Fuzzy Votes For The First Time
On the 21st of October, I along with Mary and Fuzzy voted in the national election. For Fuzzy, it was his very first time inside a voting booth. Before that day, Fuzzy had been relegated to a life of mundane task such as cleaning ears or applying makeup. Out of a box of hundreds, I selected Fuzzy to accompany me into the voter’s booth for one of the most important duties I have as a citizen. His job on that day was to select the correct candidate for each office. I will have to say Fuzzy did an excellent job and I was proud to give him my “I Voted Today” sticker.
By now, you are probably wondering what the heck is this guy writing about this week. Fuzzy voting? Let me begin by saying many things about 2020 have been very different. The pandemic has changed all our lives in ways we never thought possible, including casting your vote. As to the question of who is Fuzzy? Well, he is the Q-Tip selected from a container to assist me in voting. Fuzzy’s job was to do the touching of the screen to select a candidate. I will have to say I was very impressed by his knowledge of the candidates and his choices. In fact, they are the same choices I would have made under normal voting conditions. I’m predicting that this may be the only time in my life, that I will need the assistance of Fuzzy to vote.
In all likelihood, when you are reading this column we will know who won the different contests for public offices, but not all. For myself and Fuzzy we hope that the selection will be clear and undisputable. We hope the winner has the popular vote and the Electoral College vote. If there is a question between the two, the court will make the decision. This election needs to be very clear as too whom the American people want to lead this country in the coming years. Without a doubt the most important answer will be, who is the President, Donald Trump or Joe Biden. I will have to say Fuzzy took a few minutes to look over the ballot before he selected a name. Fuzzy realizes that other Q-Tips were selected that day and used to touch the screen. And each of his fellow Q-Tips made choices that will have consequences for us all.

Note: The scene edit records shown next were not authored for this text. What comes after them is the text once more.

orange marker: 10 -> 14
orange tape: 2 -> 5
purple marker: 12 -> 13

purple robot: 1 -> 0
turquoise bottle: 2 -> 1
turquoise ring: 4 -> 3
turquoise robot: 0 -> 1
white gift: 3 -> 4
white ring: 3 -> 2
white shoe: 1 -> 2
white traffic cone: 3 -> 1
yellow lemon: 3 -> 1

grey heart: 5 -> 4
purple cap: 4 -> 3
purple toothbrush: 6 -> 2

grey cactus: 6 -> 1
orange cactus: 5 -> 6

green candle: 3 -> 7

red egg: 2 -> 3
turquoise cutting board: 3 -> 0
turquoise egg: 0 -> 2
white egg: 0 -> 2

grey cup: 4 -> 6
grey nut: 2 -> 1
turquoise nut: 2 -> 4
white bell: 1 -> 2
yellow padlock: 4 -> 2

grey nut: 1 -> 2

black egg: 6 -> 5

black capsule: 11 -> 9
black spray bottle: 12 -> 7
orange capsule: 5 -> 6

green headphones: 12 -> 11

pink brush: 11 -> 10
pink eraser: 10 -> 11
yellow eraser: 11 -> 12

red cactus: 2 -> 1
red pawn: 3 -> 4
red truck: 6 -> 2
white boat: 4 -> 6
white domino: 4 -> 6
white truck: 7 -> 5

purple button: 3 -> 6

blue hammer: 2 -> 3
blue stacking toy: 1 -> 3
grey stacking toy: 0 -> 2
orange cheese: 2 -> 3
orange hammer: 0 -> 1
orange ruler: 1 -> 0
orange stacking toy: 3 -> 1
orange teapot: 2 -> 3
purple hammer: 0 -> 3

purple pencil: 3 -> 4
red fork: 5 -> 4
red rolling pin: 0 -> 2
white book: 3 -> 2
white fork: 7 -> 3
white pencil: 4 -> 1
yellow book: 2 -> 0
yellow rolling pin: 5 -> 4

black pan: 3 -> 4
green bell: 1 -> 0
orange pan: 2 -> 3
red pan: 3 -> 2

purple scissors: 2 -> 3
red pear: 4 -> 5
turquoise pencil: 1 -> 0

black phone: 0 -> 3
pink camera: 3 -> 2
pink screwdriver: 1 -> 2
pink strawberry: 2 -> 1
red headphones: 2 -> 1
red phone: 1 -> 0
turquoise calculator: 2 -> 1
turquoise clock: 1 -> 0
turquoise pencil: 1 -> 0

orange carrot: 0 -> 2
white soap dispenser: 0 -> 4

Fuzzy asked if I knew what each candidate had to say about the issues that are important. I told him that I had lost confidence in television commercials that should have told the candidates’ views on important subjects. Most commercials did not speak to what the candidate wanted to do in the job if they won. Instead, they seemed to focus on saying half-truths and degrading their opponent. Sometimes, the two candidates for office ran back to back ads and they appeared to be on the opposite ends of reality. Some commercials selected pieces of sentences said by a candidate which gave a distorted version of what was really said. None of them seemed to say what they were going to do about even one subject clearly and precisely. Fuzzy wondered before selecting a candidate, “Wil this person really put our interest ahead of their own? Will this person stand up for what is right for everyone, and not make that decision on whether a person is identified with a red or blue candidate? Will this person be able to find compromise when dealing with issues important to us all? If they can’t work with the other side, will anything get done?” I told Fuzzy that all we can do is try and get a since of the person from what we know about them, both today and in their past. A man I knew from a long time ago, Joe McCaskey said something I still remember. These may not be his exact words, but it is the idea of his words as I remember them. Old political dogs don’t change their spots. They just roll over so you see the side they want you to rub.
After Fuzzy and I finished voting, he commented on how nice the people were that assisted us that day. The two gentlemen who provided security for the court house were efficient and attentive in bringing people inside to vote. Once inside, the ladies and young man were very helpful in getting us into a voting booth after selecting our Q-Tip assistant. All those working inside the court house that first day of in person voting, had a welcoming smile on a very busy day. Mary and I along with Fuzzy voted late in the day. I wondered…did Mary’s Q-Tip voting assistant tell her their name? She told me her Q-tip was somewhere in the bottom of her purse. It is now in the land of the lost. And yes, if you are wondering, Mary thinks I am a little strange in my writings. But then again, this year has been a little different for us all, including Fuzzy.
My column this week is meant to bring a little humor into this year of unforgettable political and health concerns. If you are like Mary, Fuzzy and me, we hope the world will begin to return to normal with the election being completed and a vaccine for the coronavirus soon to be available.
There are so many things about this year that none of us have experienced in our lifetimes. And when it comes to someday explaining to my great-grand children what I remember about this unusual year, I guess I will have to tell them, I never in my life believed I would need a Q-Tip to vote for a president. Especially with a Q-Tip named Fuzzy. We voted, and we hope you also took the time to participate in one of the most important things we can do to keep our country strong and free.
If you didn’t vote, then you don’t have the right to complain about how the election turned out. Oh yes, one more very important thing before I end my column. Fuzzy hopes the final results of the election will allow his friend to be able to cut his hair as we all look towards a bright future Through the Lens.